I don't mean to belittle all the people who are trapped by long term commitments or who changed corse mid life and are stuck with a house that 5 years ago was worth x and is now worth x/2

But I am saying that, in the western world at least, we are all sold a sack of **** and we all lap it up and get stuck. We were told, my generation at least and I am 42 and my parents generation, that owning land and a house was the ultimate in security and a defining moment of becoming an adult. We are sold daily items that we can't afford and are shamed by the media for not having them.
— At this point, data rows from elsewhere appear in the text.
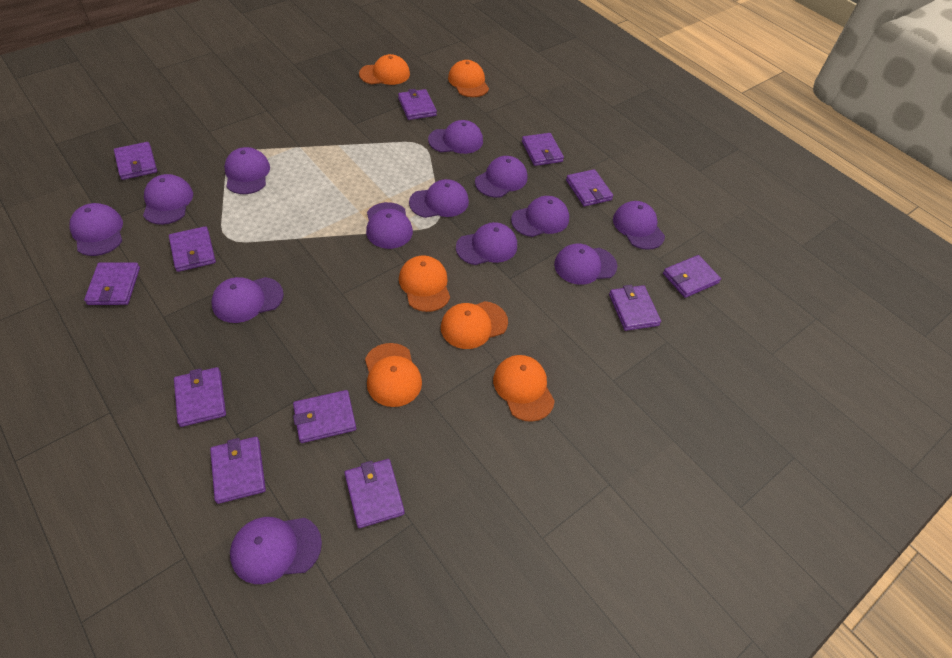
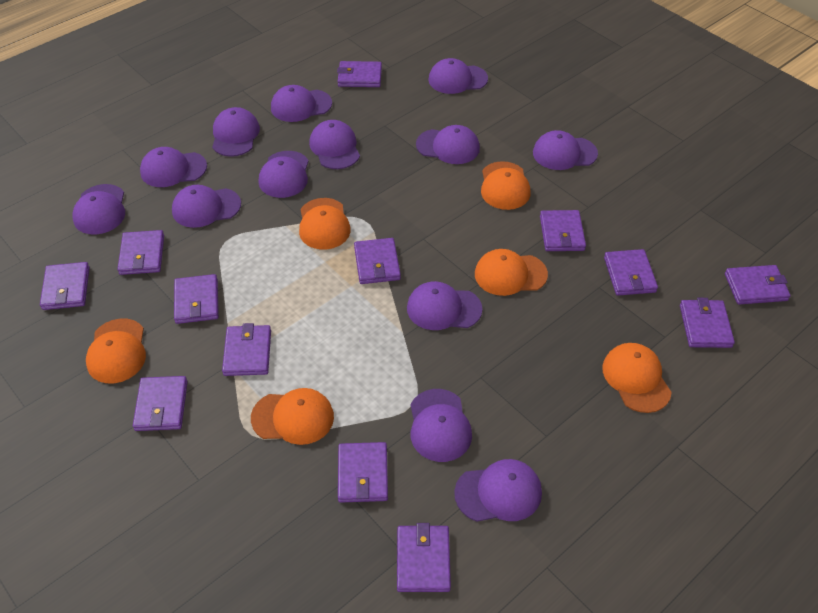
purple wallet: 12 -> 13

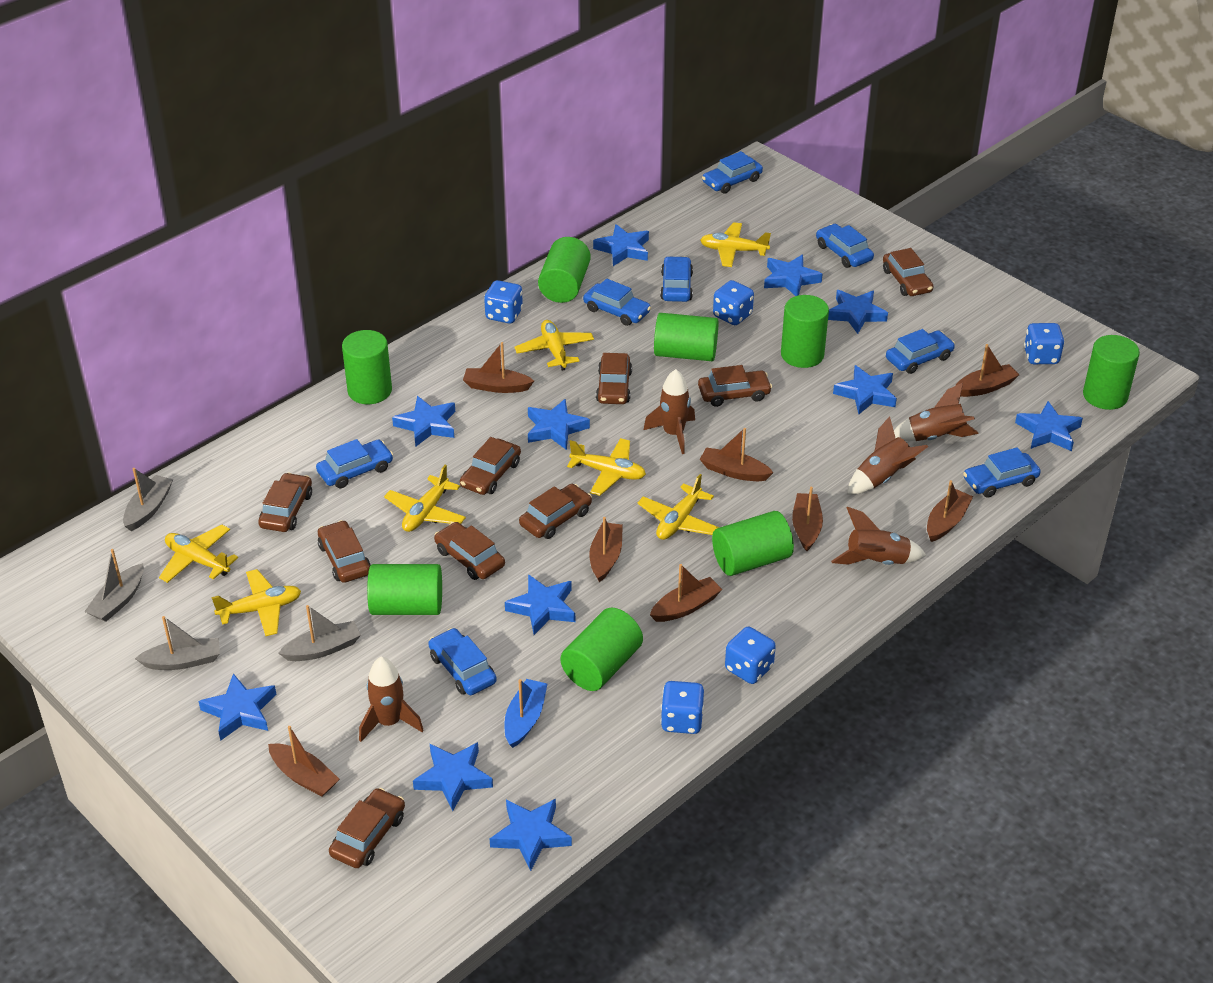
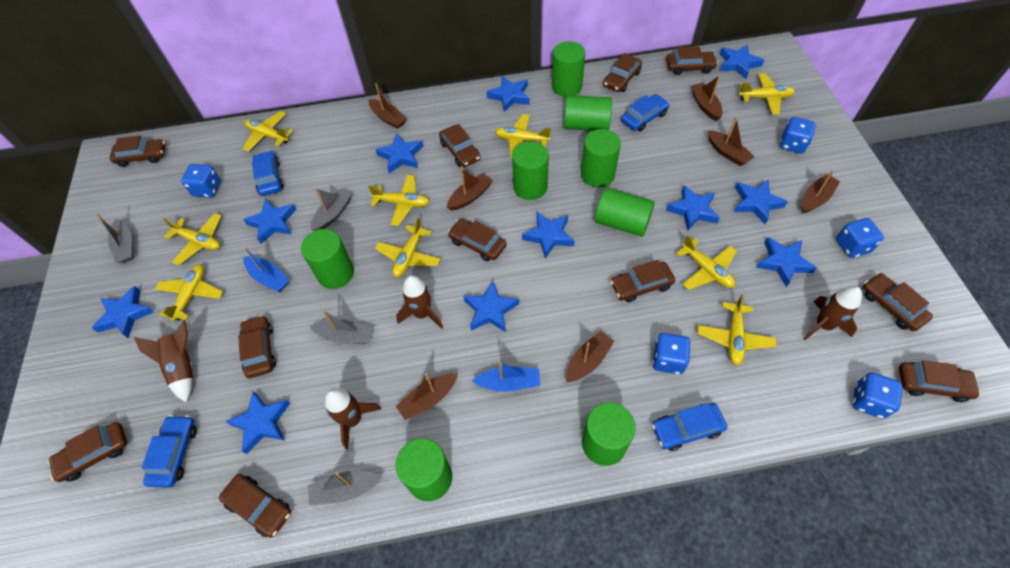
blue boat: 1 -> 2
blue car: 8 -> 4
brown boat: 8 -> 7
brown car: 9 -> 11
brown rocket: 5 -> 4
yellow plane: 7 -> 9

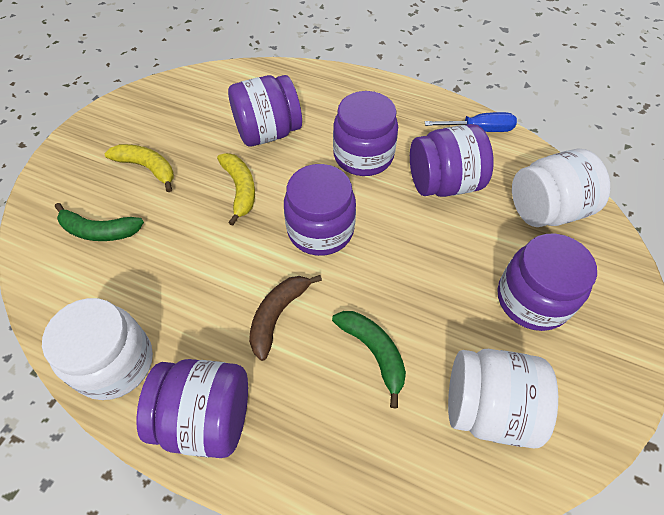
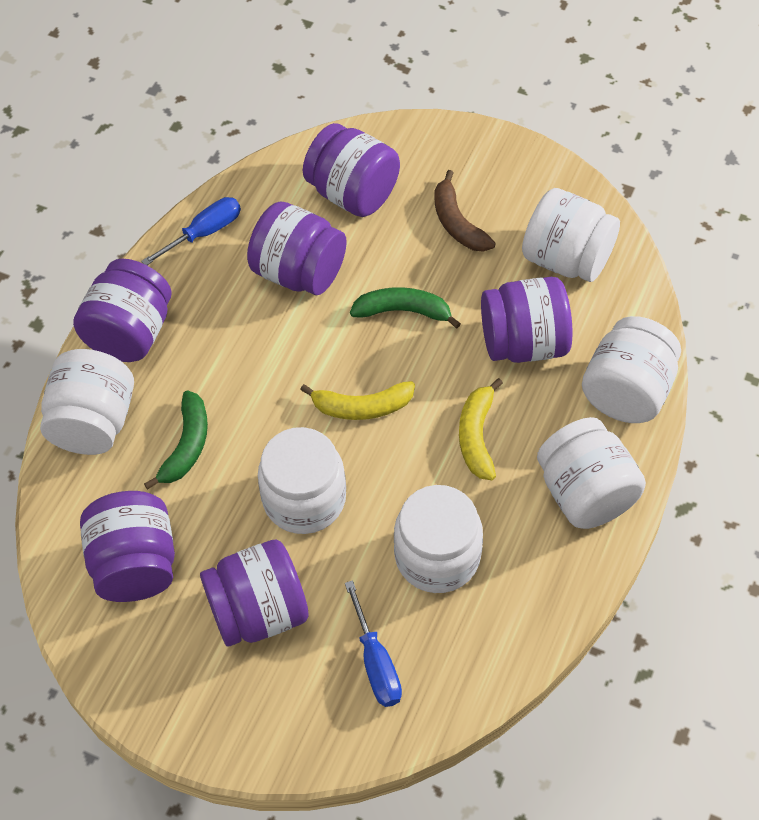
blue screwdriver: 1 -> 2
white jar: 3 -> 6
It has nothing to do with being born a sailor or cruiser, but it does have to do with buying into being a consumer. If you bought into it young and now have consequences like a house that is under water or no cash in the bank because you lived to the edge of your means than I am sorry, but thems the consequences.

At 16 I knew consequences, and it had nothing to do with sailing or sailing dreams. My ability to go sailing has nothing to do with wanting to be a sailor it has to do with financial decisions I made and have jad to live with that started over a decade ago.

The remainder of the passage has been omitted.